The importance of taking folic acid (for its role in the prevention of neural tube defects, as well as a healthy pregnancy) has finally reached our ears, and most people are well aware of the significance of this.
But scientists have now discovered that taking a folic acid supplement is not the ‘one-size-fits-all’ approach they originally thought it was.
Before I get technical, I want you to know the main reason women going into pregnancy need folic acid in the first place.
The contraceptive pill (and a few other medications) interfere with the absorption of folic acid in the body.
So, after a few months or years of taking the pill, many women have become depleted of this nutrient, as well as many other important vitamins, minerals and enzymes needed for optimal health for themselves and their growing baby.
That’s one of the many reasons most natural fertility practitioners will suggest women (and men) give their body a few months preconception time to get their nutrient levels up to scratch in preparation for a healthy pregnancy.
Folic acid is a synthetic chemical compound manufactured in a laboratory.
In order for folic acid to be absorbed and available to your body (metabolically active), it needs to go through a few steps that require the help of specific enzymes.
Some women are deficient in some of these enzymes.
Others may have digestive issues and are not able to efficiently absorb the enzymes.
Alternatively certain women may have a genetic variant that prevents the production of these enzymes.
All these issues may result in the inability of their body to metabolise (break down) this folic acid efficiently, so it will not be readily available for their needs.
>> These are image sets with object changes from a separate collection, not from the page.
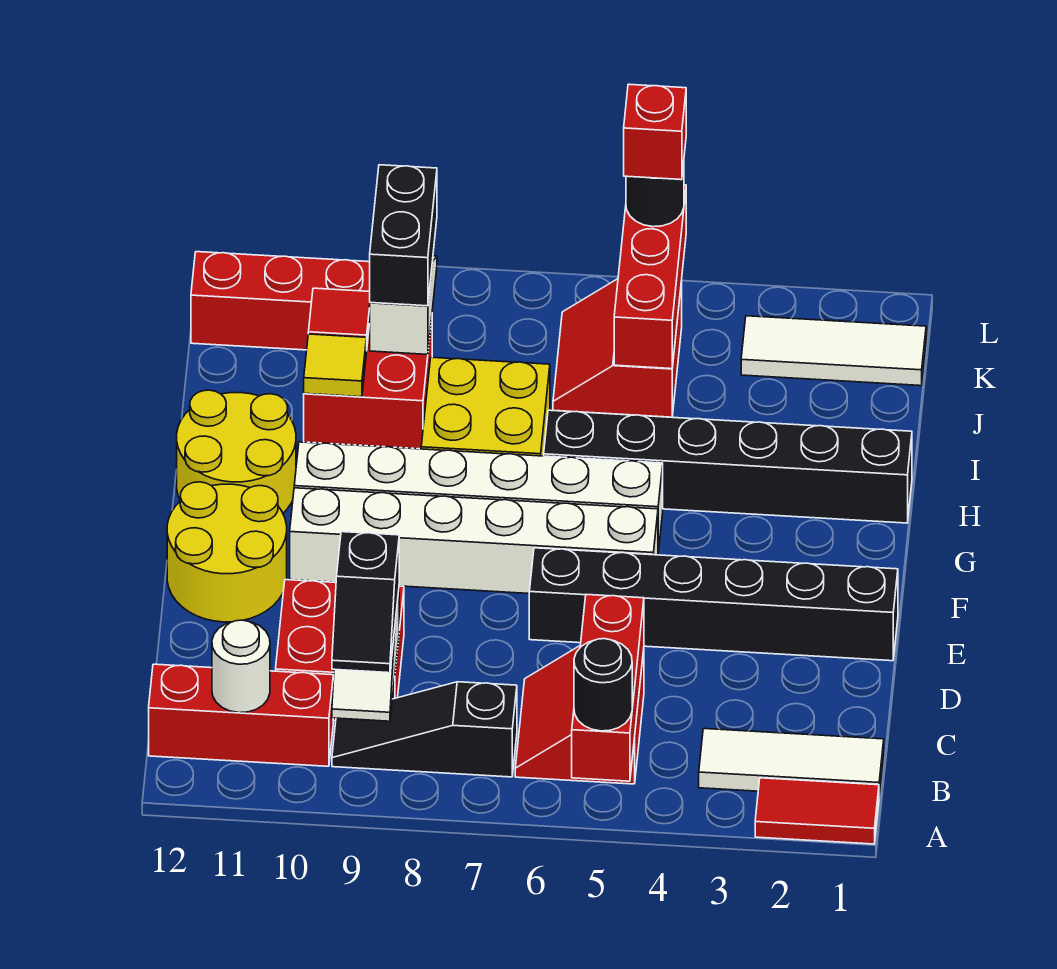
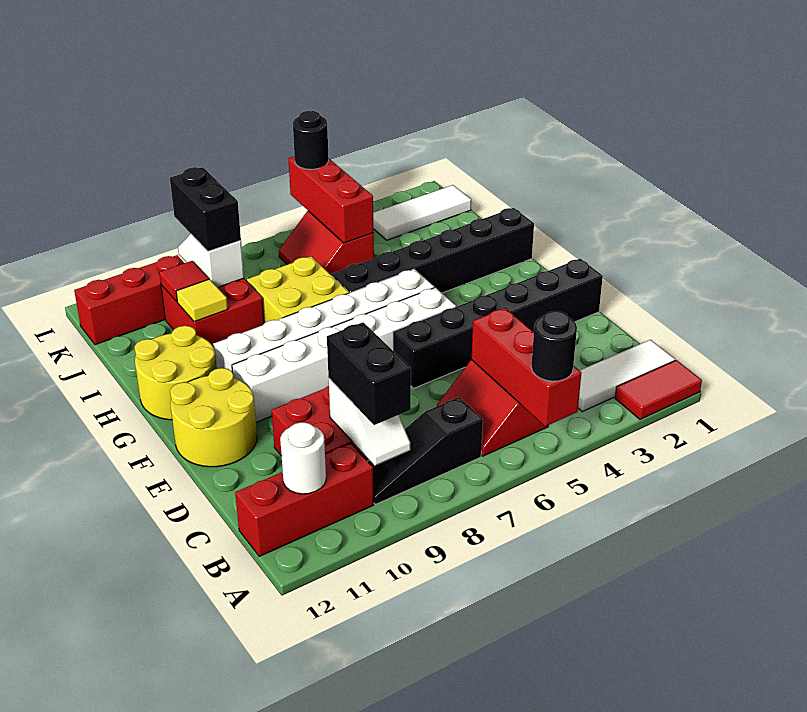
black slope B9:C9 level 3 top C -> black brick B9:C9 level 3
red brick L5 level 4 -> none

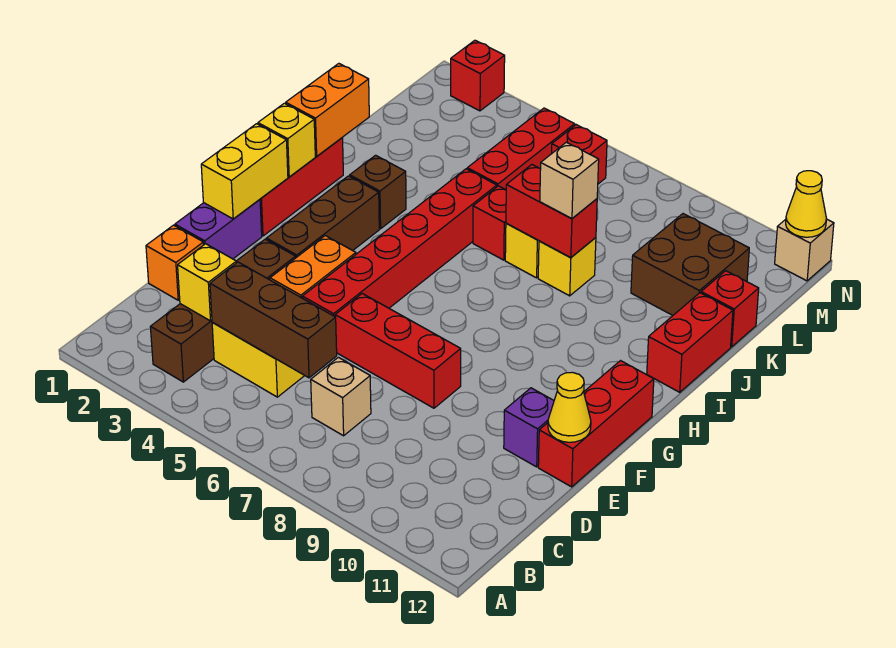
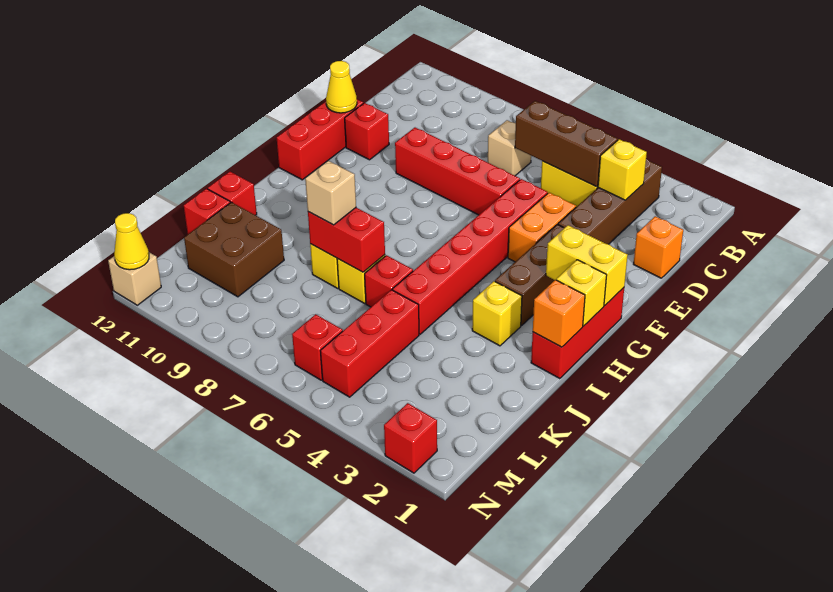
purple brick E1:F1 level 1 -> none
red brick E6:E8 level 1 -> red brick E6:E9 level 1
purple brick E11 level 1 -> red brick E11 level 1
yellow brick F1:G1 level 2 -> yellow brick G1:G2 level 2
orange brick I1:J1 level 2 -> orange brick I1 level 2
brown brick I3 level 1 -> yellow brick I3 level 1
red brick I12:J12 level 1 -> red brick J12 level 1

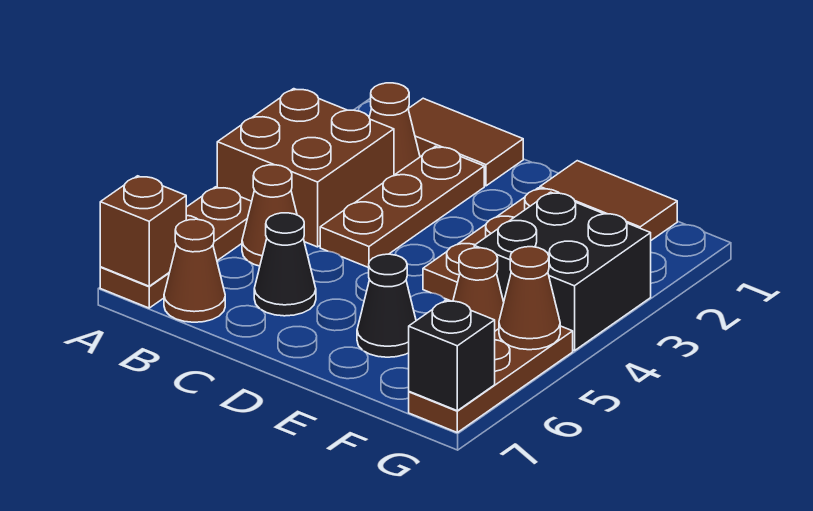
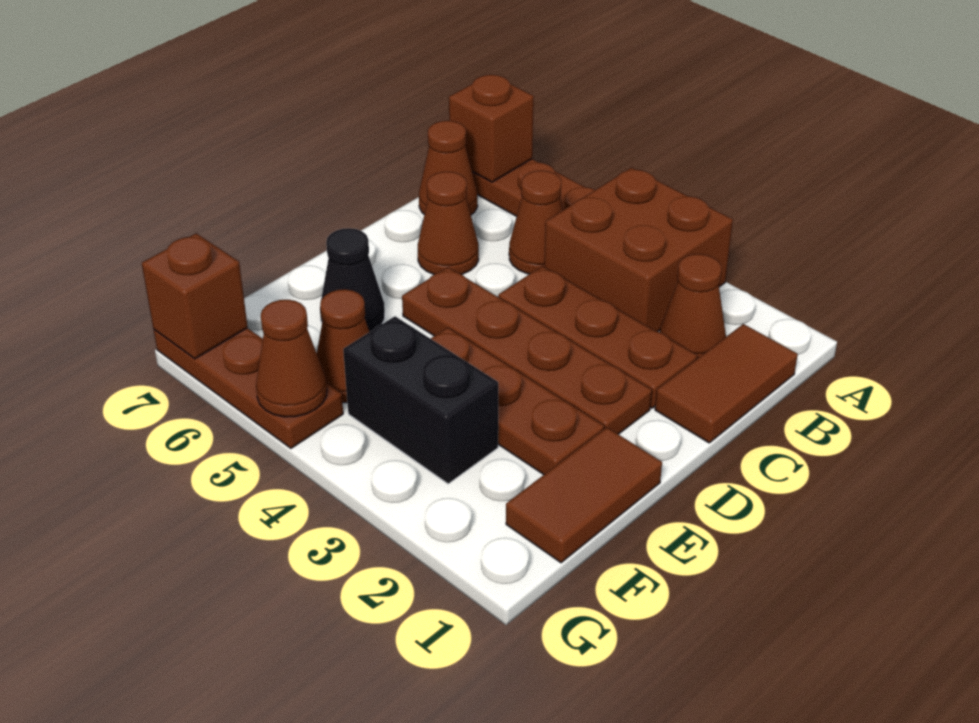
black cone C6 level 1 -> brown cone C6 level 1
none -> brown plate D2:D5 level 1
black brick F3:G4 level 1 -> black brick F3:F4 level 1
black brick G7 level 2 -> brown brick G7 level 2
Natural folic acid is a complex of related substances which are called Folates – Vitamin B9.
Folates are found mainly in green leafy veggies, organ meats, brewers yeast, eggs, beans, sprouts, oranges, bananas and strawberries.
These folates bypass many of those steps needed by synthetic folic acid, so they are regarded as more metabolically active, and they have also been shown to be actively transported into the brain.
Unfortunately the natural folates found in food are very sensitive to heat, air and light.
So, even though it’s always advisable to get your nutrients from whole foods rather than supplements, if you are preparing to get pregnant it is advisable to take a folate supplement to make sure your body acquires the right amount for the health of your baby.
There are a few different forms of folate complexes that have been made into supplements, the main ones being Folinic acid and 5-MTHF.
These are metabolically active and are usually prescribed for women who have issues with folic acid conversion – i.e. these women have a specific MTHFR variant.
It’s important to know that in order for folate to have a protective effect against neural tube defect, it should be started before conception and definitely during the first month of pregnancy as neural tube closure occurs by day 28 of pregnancy.
This is why I put so much emphasis on preconception care and I always thoroughly assess each and every one of my patients to make sure I give them the right supplement that’s perfect for their specific individual needs.
With all this in mind, I hope I have helped you understand that there shouldn’t be a ‘one-size-fits-all’ approach to folic acid supplementation.